There actually is! [link]
If you're Ted Mosby, isn't bad enough to be standing there in the rain -- holding a bright yellow umbrella -- the first time you run into the person who left you at the altar. Oh no, if you're Ted, your ex- is going to have her baby-daddy, Tony, with her and he's going to pity you. After their chance encounter, Tony comes to Ted to makes amends. His family is influential, and he wants to set Ted up with a job as an architecture professor at Columbia.
BTW, is that our Cindy writing that?
Given the number of people that (while I was looking for a tenure-track job) said to me in all honesty "Why don't you just teach at Columbia?", I suppose that explanation seems reasonable enough.
Indeed it is. Edit -- it is our Cindy. It is only a reasonable explanation in TV-land.
It is only a reasonable explanation in TV-land.
Quite.
Do Americans really call *all* college teachers 'professor'? Our lecturers don't get that title until they've published ridiculous numbers of books and done a bucketload of other academic stuff over many years. Ted doesn't even have a doctorate, does he?
Yes, that was my only gripe about the episode. Loved the 'having the talk' thing. I continue to be a Robin/Barney 'shipper. I feel like they're going to break my heart with that storyline eventually, but hey ho.
Those conventions depend on the school, in my experience, but it's not crazy that a lecturer without a Ph.D. would call himself "Professor." I don't know how they roll at Columbia.

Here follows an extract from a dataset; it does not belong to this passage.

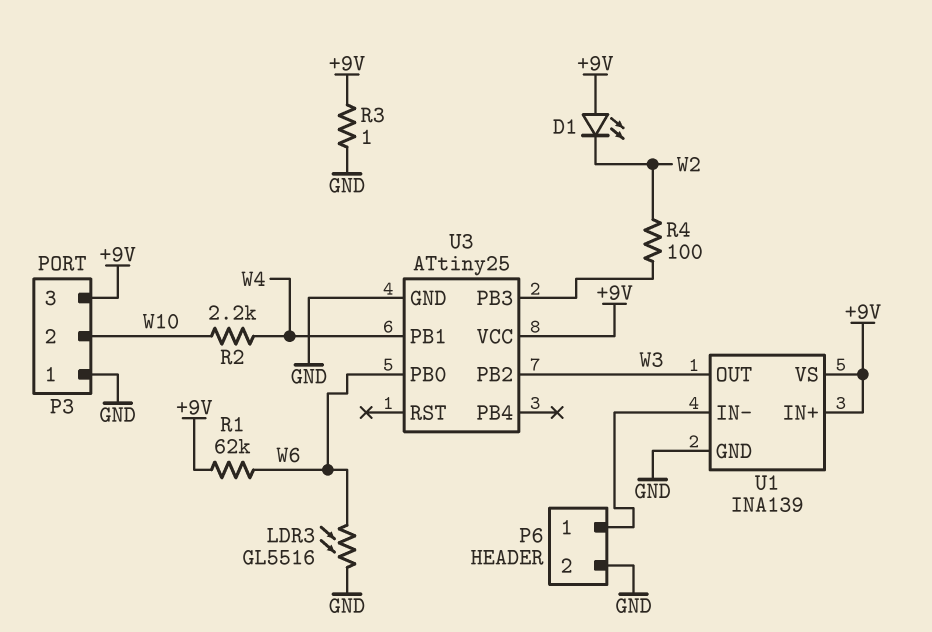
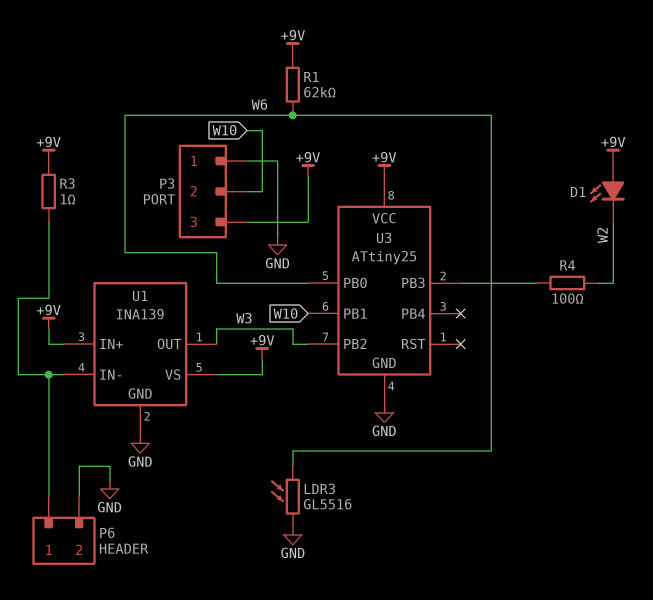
R2: 2.2k (W4, W10) -> none
R3: 1 (+9V, GND) -> 1 (+9V, P6/1)
U3 pin PB1: W4 -> W10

I went to a tiny undergrad, and we called all the professors with Doctorates "Doctor" and all the ones without "Professor" and the nuns "Sister".
Where I work, you are only allowed to be called professor if you are appointed in a tenure track professorial position. Which leads to problems, because most teaching faculty in our nursing school are non-tenure track, but the students tend to call them "Professor" anyway and then they get in trouble.
As adjunct faculty, and one who is indifferent to what students call me, I get a good amount of "Miss Hobbs" and a few "Professor Hobbs", and a lot of students not referring to me by name.
I tend to tell the story of trying to get my 4th and 5th graders to call me "Mistress Hobbs" after I got my Master's, and how they thought I was funny and wouldn't do it. That joke, however, requires that you know that "Mistress" is a feminine of "Master", which is a bit much on the first day of class, apparently, even at the Undergrad level. I think any student who did refer to me as "Mistress Hobbs" would get massive brownie points.
Wikipedia informs me that in the UK and some other countries, the term 'professor'
refers to a senior academic who holds a departmental chair, especially as head of the department, or a personal chair awarded specifically to that individual. [...] In the United Kingdom, Ireland, South Africa, Australia, New Zealand, The Netherlands, United States, Canada, and Hong Kong it is a legal title conferred by a university denoting the highest academic rank.
Which makes sense of my experience of who we get to call 'professor'. There are two professors in my department, both chairs of sub-departments within it.
Do Americans really call *all* college teachers 'professor'?
As an undergrad, I did. As a grad student, Ph.D.'s were "doctor."